United States District Court, N.D. Alabama, Southern Division

September 22, 2017




         Karlin McCollough brings this case against the Buffalo Electric Company of Alabama under Title VII of the Civil Rights Act of 1964, 78 Stat. 253, as amended, 42 U.S.C. § 2000e et seq. and 42 U.S.C. § 1981. McCollough alleges that Buffalo unlawfully retaliated against him by suspending and then discharging him after he complained about ongoing racial discrimination in the company warehouse where he worked. Buffalo has filed a motion for summary judgment, doc. 15, and that motion is now fully briefed, docs. 17; 22; 23, and ripe for review. After carefully considering the parties' briefs and the record, the court finds that questions of material fact preclude summary judgment in favor of Buffalo. Accordingly, Buffalo's motion is due to be denied.
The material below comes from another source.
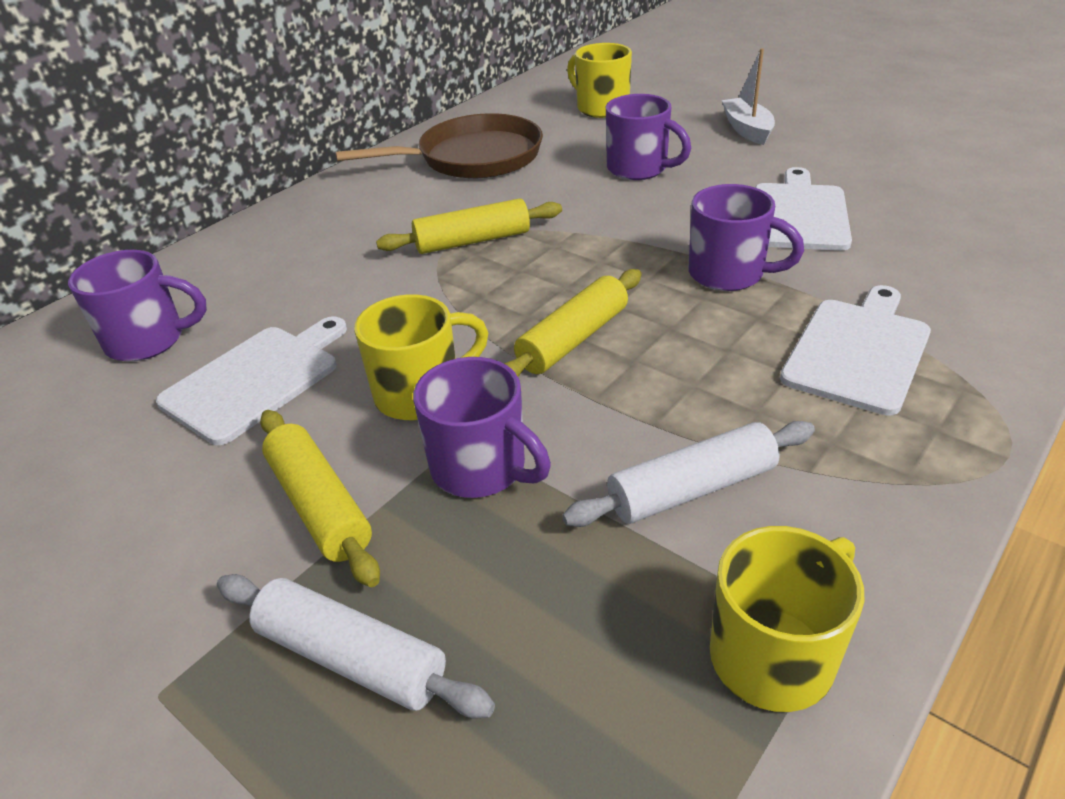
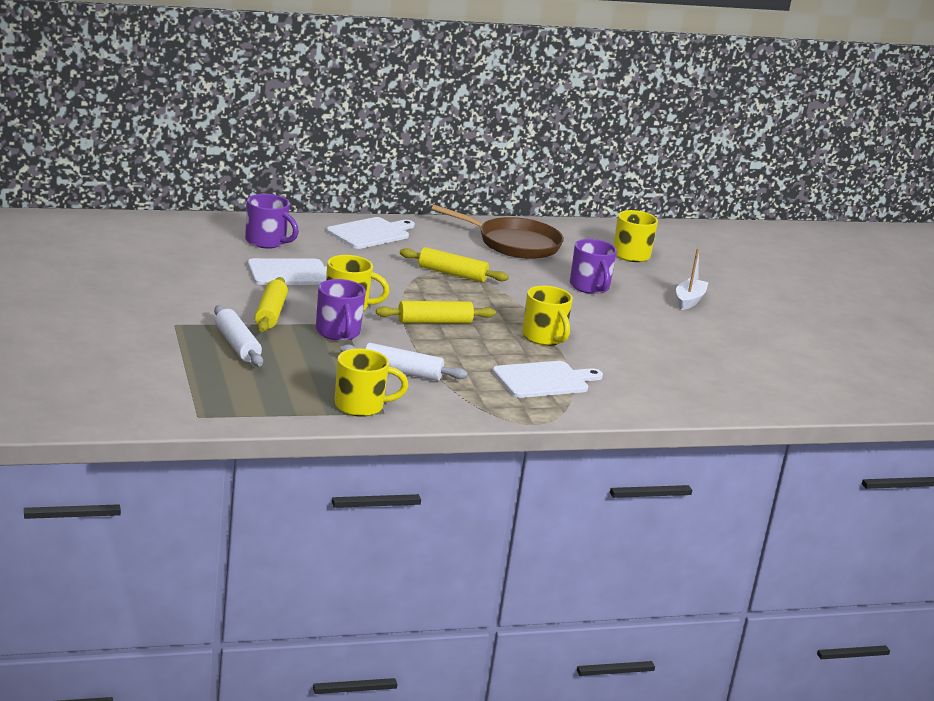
camera: 30 degrees right, 15 degrees down
(728, 274) = (544, 338): purple mug -> yellow mug
(799, 214) = (628, 338): white cutting board -> white cutting board (370, 233)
         Summary judgment is properly granted “if the movant shows that there is no genuine dispute as to any material fact and the movant is entitled to judgment as a matter of law.” Fed.R.Civ.P. 56(a). A dispute about a material fact is genuine “if the evidence is such that a reasonable jury could return a verdict for the nonmoving party.” Anderson v Liberty Lobby, Inc., 477 U.S. 242, 248 (1986).

         “The evidence of the non-movant is to be believed and all justifiable inferences are to be drawn in [her] favor.” Id. at 255. It is expressly not the role of the court to “weigh conflicting evidence or to make credibility determinations.” Mize v. Jefferson City Bd. Of Educ., 93 F.3d 739, 742 (11th Cir. 1996); see also Anderson, 477 U.S. at 255 (explaining “[c]redibility determinations, the weighing of the evidence, and the drawing of legitimate inferences from the facts are jury functions, not those of a judge”).

         However, “mere conclusions and unsupported factual allegations are legally insufficient to defeat a summary judgment motion.” Ellis v. England, 432 F.3d 1321, 1326 (11th Cir. 2005) (per curiam) (citing Bald Mountain Park, Ltd. v. Oliver, 863 F.2d 1560, 1563 (11th Cir. 1989)). “[A] . . . ‘scintilla of evidence in support of the nonmoving party will not suffice to overcome a motion for summary judgment.'” Melton v. Abston, 841 F.3d 1207, 1219 (11th Cir. 2016) (quoting Young v. City of Palm Bay, 358 F.3d 859, 860 (11th Cir. 2004)). Instead, if “the record taken as a whole could not lead a rational trier of fact to find for the non-moving party, there is no genuine issue for trial, ” and summary judgment is appropriately granted. Matsushita Elec. Indus. Co. v. Zenith Radio Corp., 475 U.S. 574, 587 (1986) (citation omitted).

         III. FACTS

         The following facts reflect the court's assessment of the record in the light most favorable to McCollough. Buffalo, a family-owned electrical supply business located in Birmingham, Alabama, hired McCollough through a temporary employment agency in January of 2013. Doc. 17 at 3-4. Buffalo mostly used temporary workers to fill its warehouse related positions due to their relatively high employee turnover rates. Id. at 4. Although McCollough characterized his position as delivery/sales, doc. 17-6 at 8, most of his daily duties involved working in Buffalo's warehouse. Doc. 17-6 at 7-9. At the time of his hiring, all four of the warehouse associates employed by Buffalo, including McCollough, were African-American. Doc. 17 at 5.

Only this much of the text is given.